The potential for Solana to surpass Ethereum in transaction fees could be a significant milestone for Solana’s reputation as an “Ethereum-killer.” According to Dan Smith, a senior research analyst at Blockworks, Solana could overtake Ethereum’s transaction fees as early as this week, as stated in a post on May 7.
The concept of Maximal Extractable Value (MEV) refers to the profits that can be obtained through arbitrage trading on protocols. MEV measures the maximum value that can be extracted from a blockchain by an individual or a group of users.
Furthermore, on May 7, Solana’s total economic value of $2.8 million was close to Ethereum’s $3.1 million, according to Smith’s post.
However, Solana’s daily transaction fees still fall behind Ethereum’s. In the past 24 hours, Ethereum generated over $2.75 million in fees, while Solana generated $1.49 million, based on data from DefiLlama.
When considering the total value locked (TVL), Solana’s TVL of $3.94 billion is only a small fraction, around 7.4%, of Ethereum’s TVL of over $53 billion.
Solana, which launched on mainnet in March 2020, claimed to have a throughput of 50,000 transactions per second (TPS). It aimed to address the scalability and inefficiency issues of Ethereum as an “Ethereum-killer” by adopting a monolithic approach to create its own scalable and low-fee blockchain network.

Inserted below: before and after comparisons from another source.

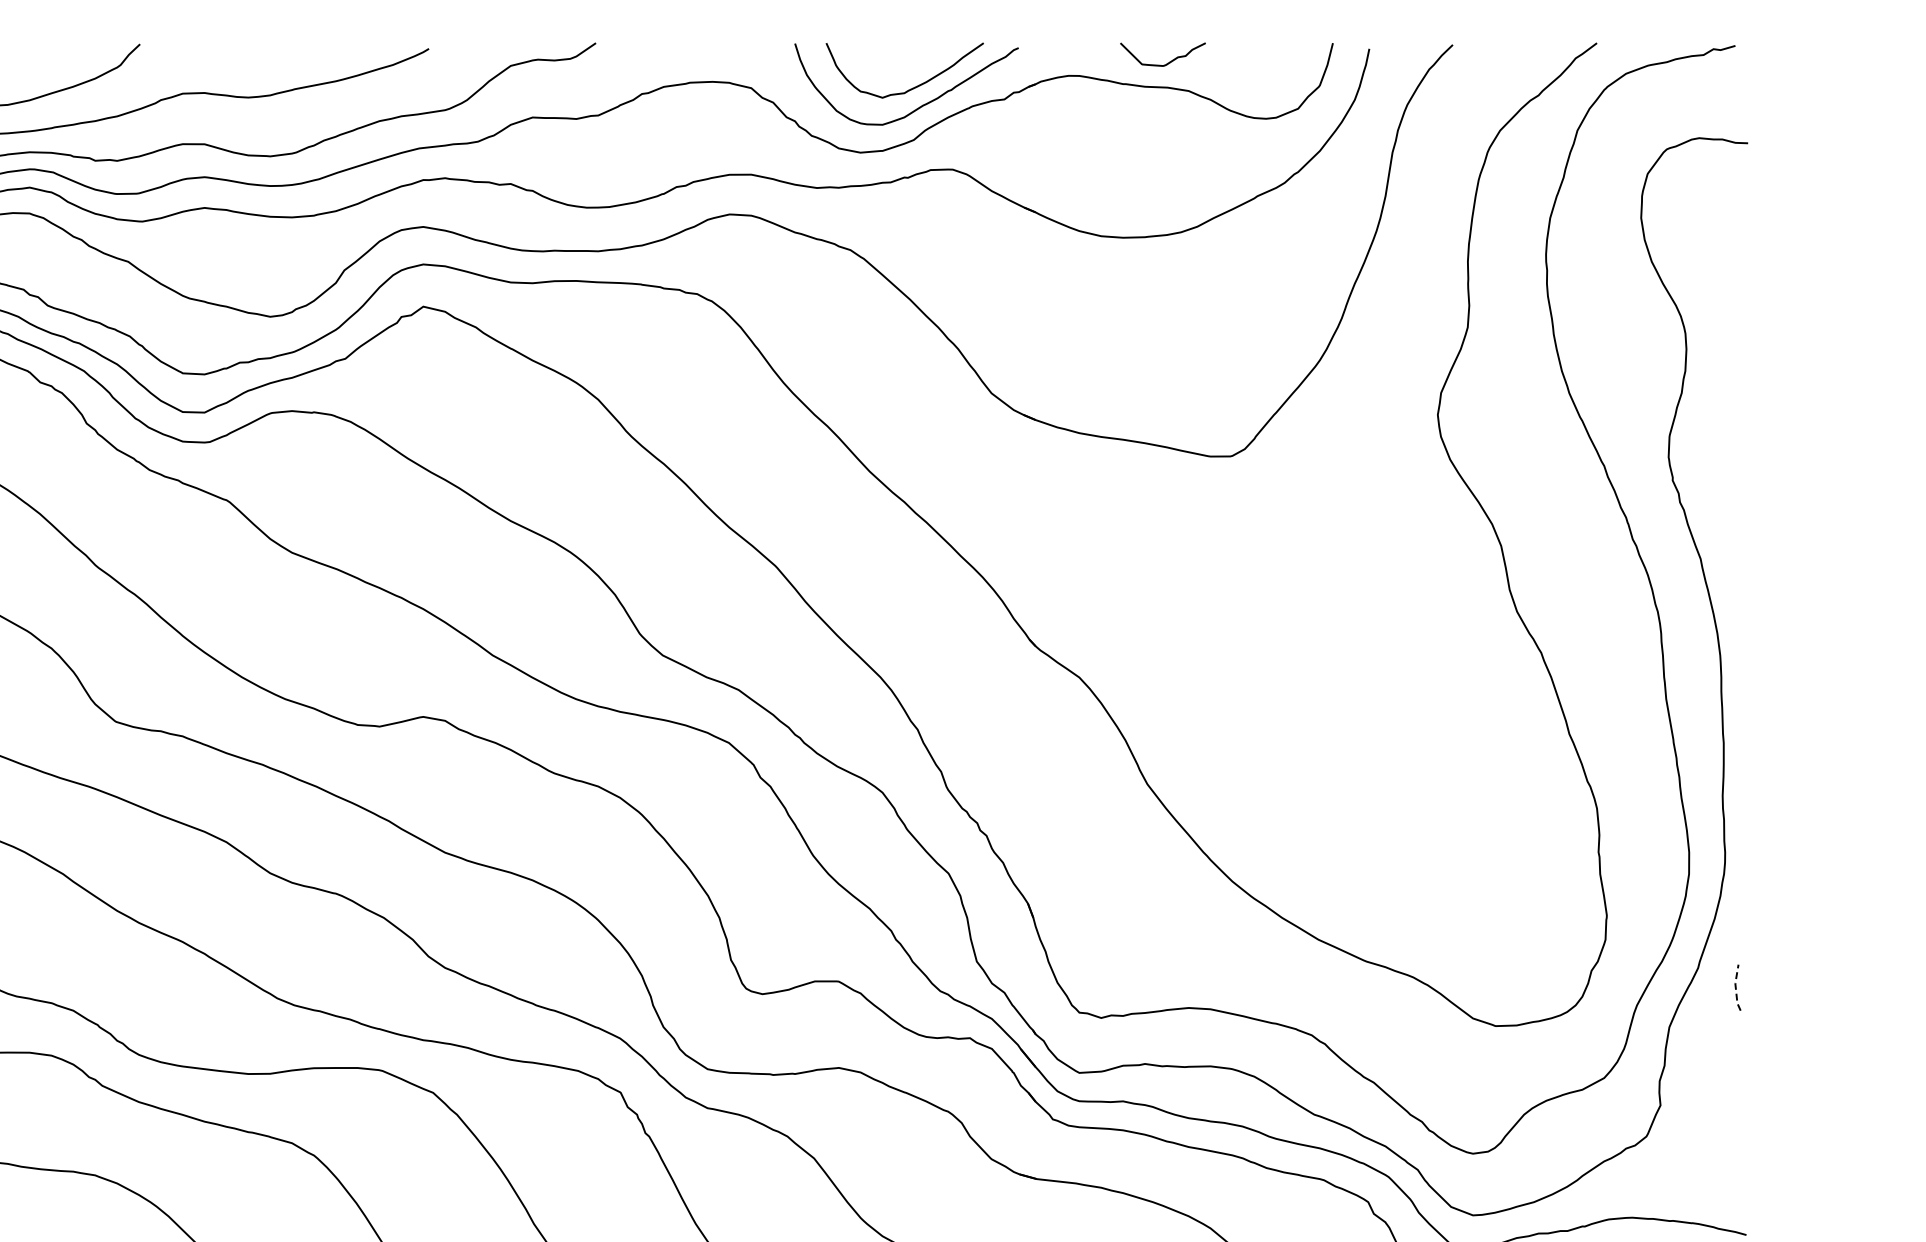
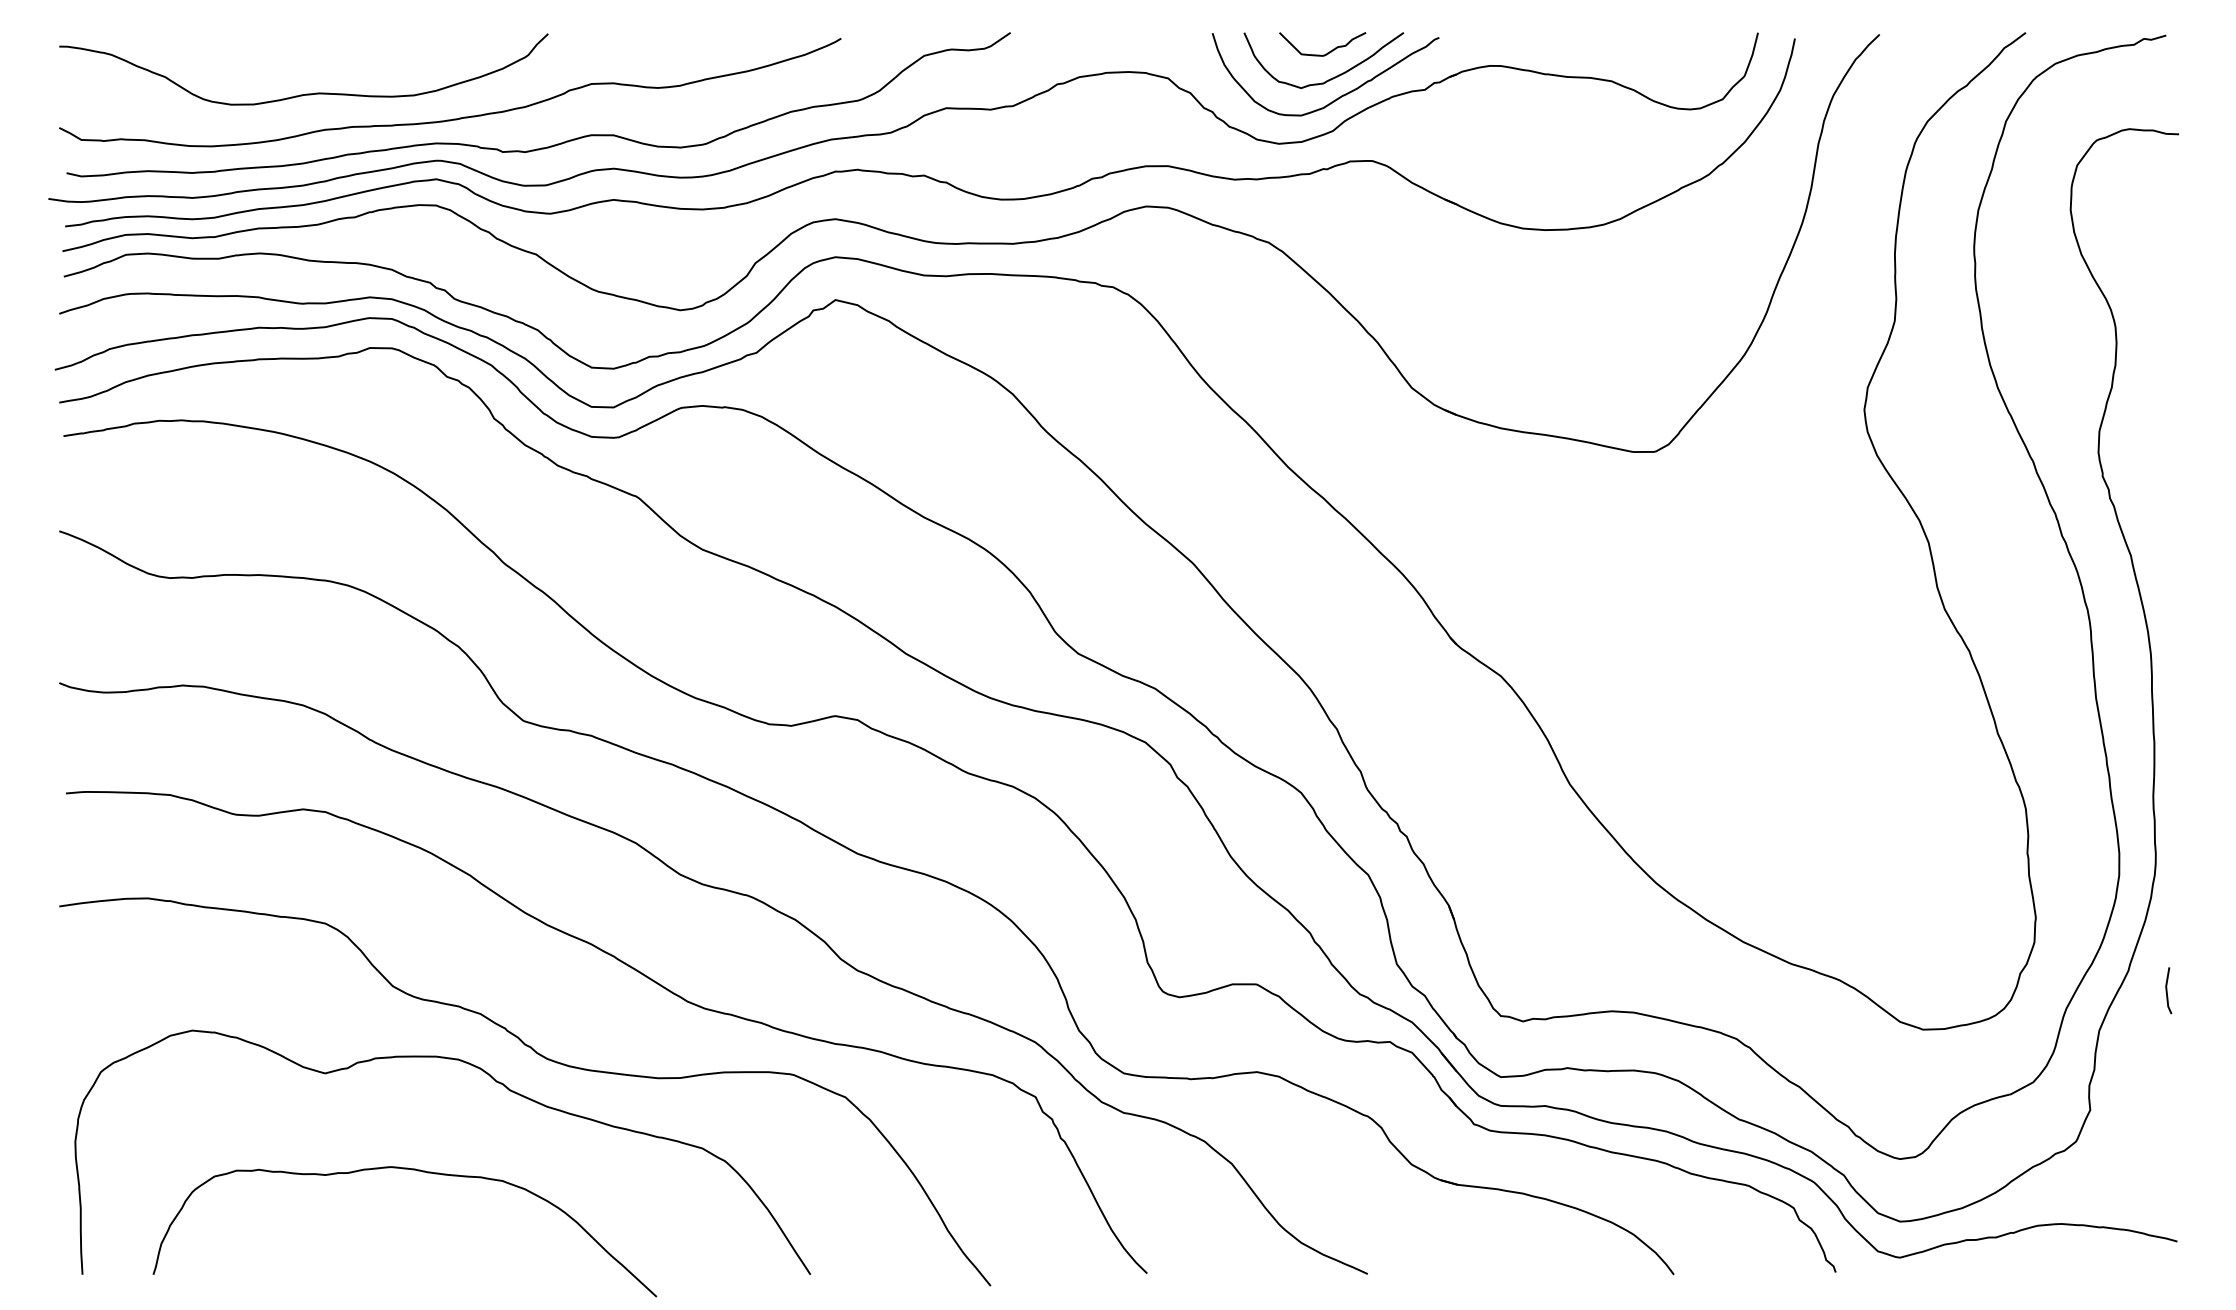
curve: (1167, 62) -> (1327, 52), moved
line: (1735, 988) -> (2166, 991), dashed -> solid

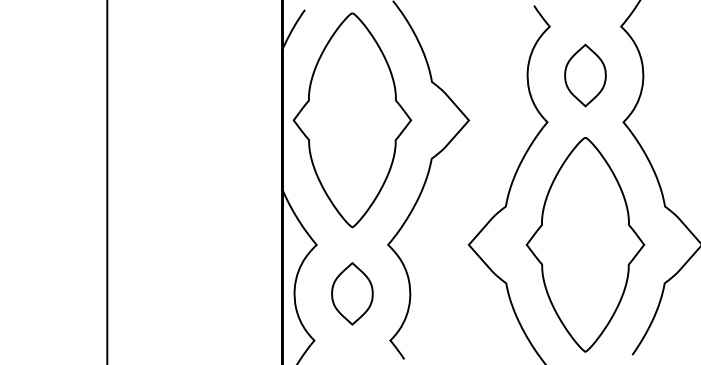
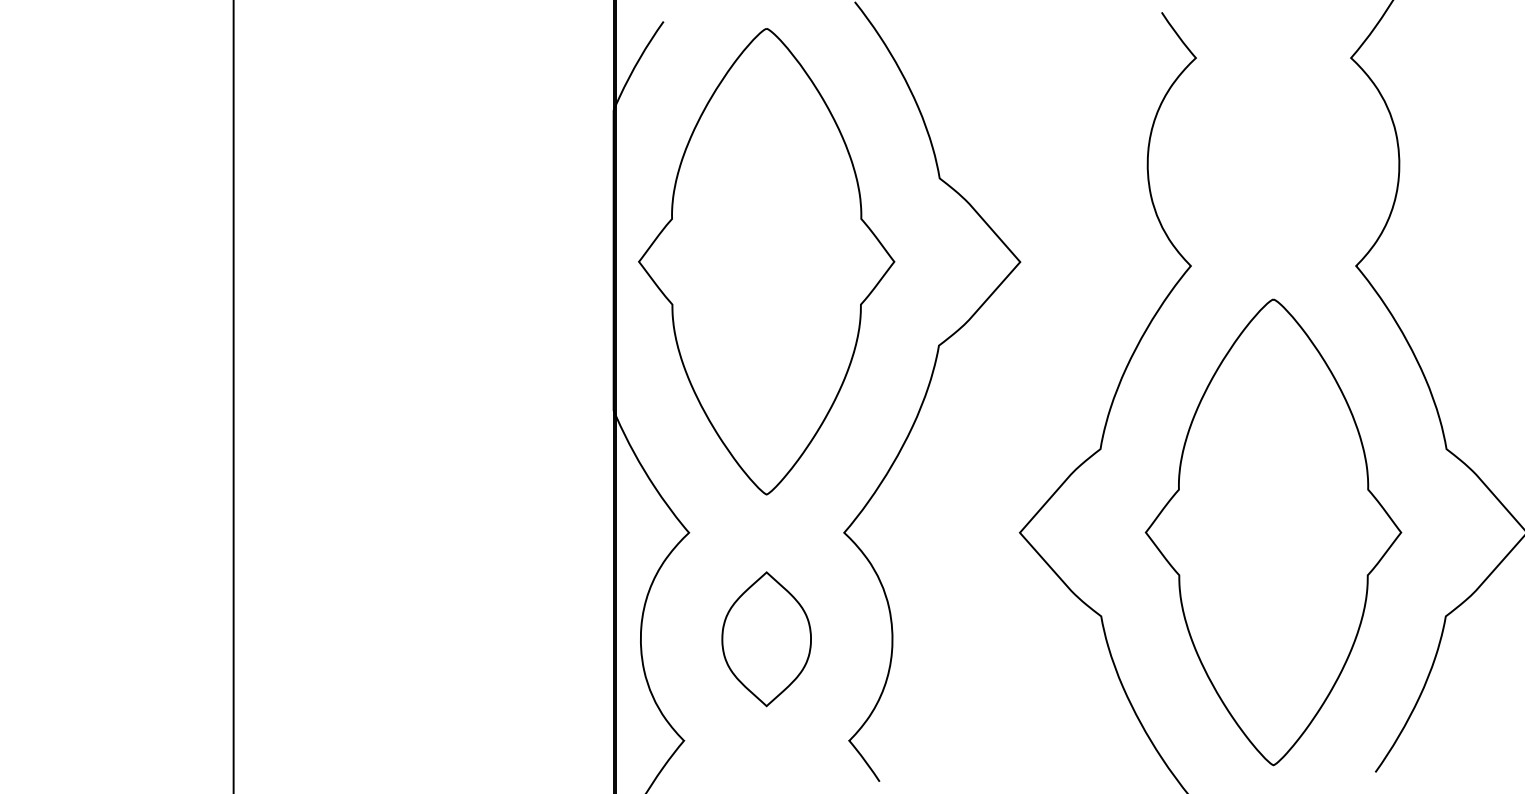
part: (585, 75) -> (1273, 164), removed

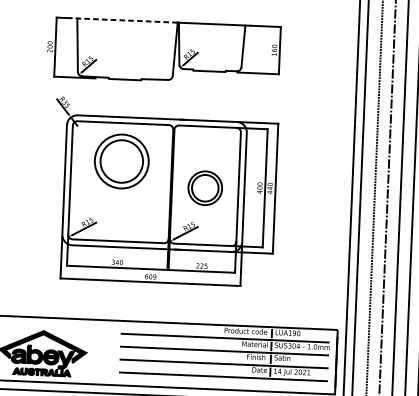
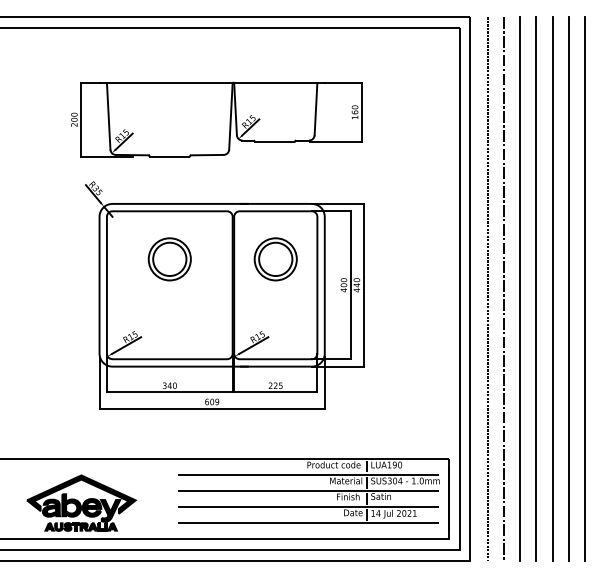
line: (124, 20) -> (166, 82), dashed -> solid
part: (121, 161) -> (169, 259), size x0.62
part: (205, 188) -> (275, 259), moved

However, Solana’s approach faced criticism due to previous outages. In early April, the high demand for memecoins caused approximately 75% of Solana transactions to fail, overwhelming the network. Additionally, on February 6, block production on Solana halted for about five hours before engineers and validators were able to restart the network, according to Solana’s status page.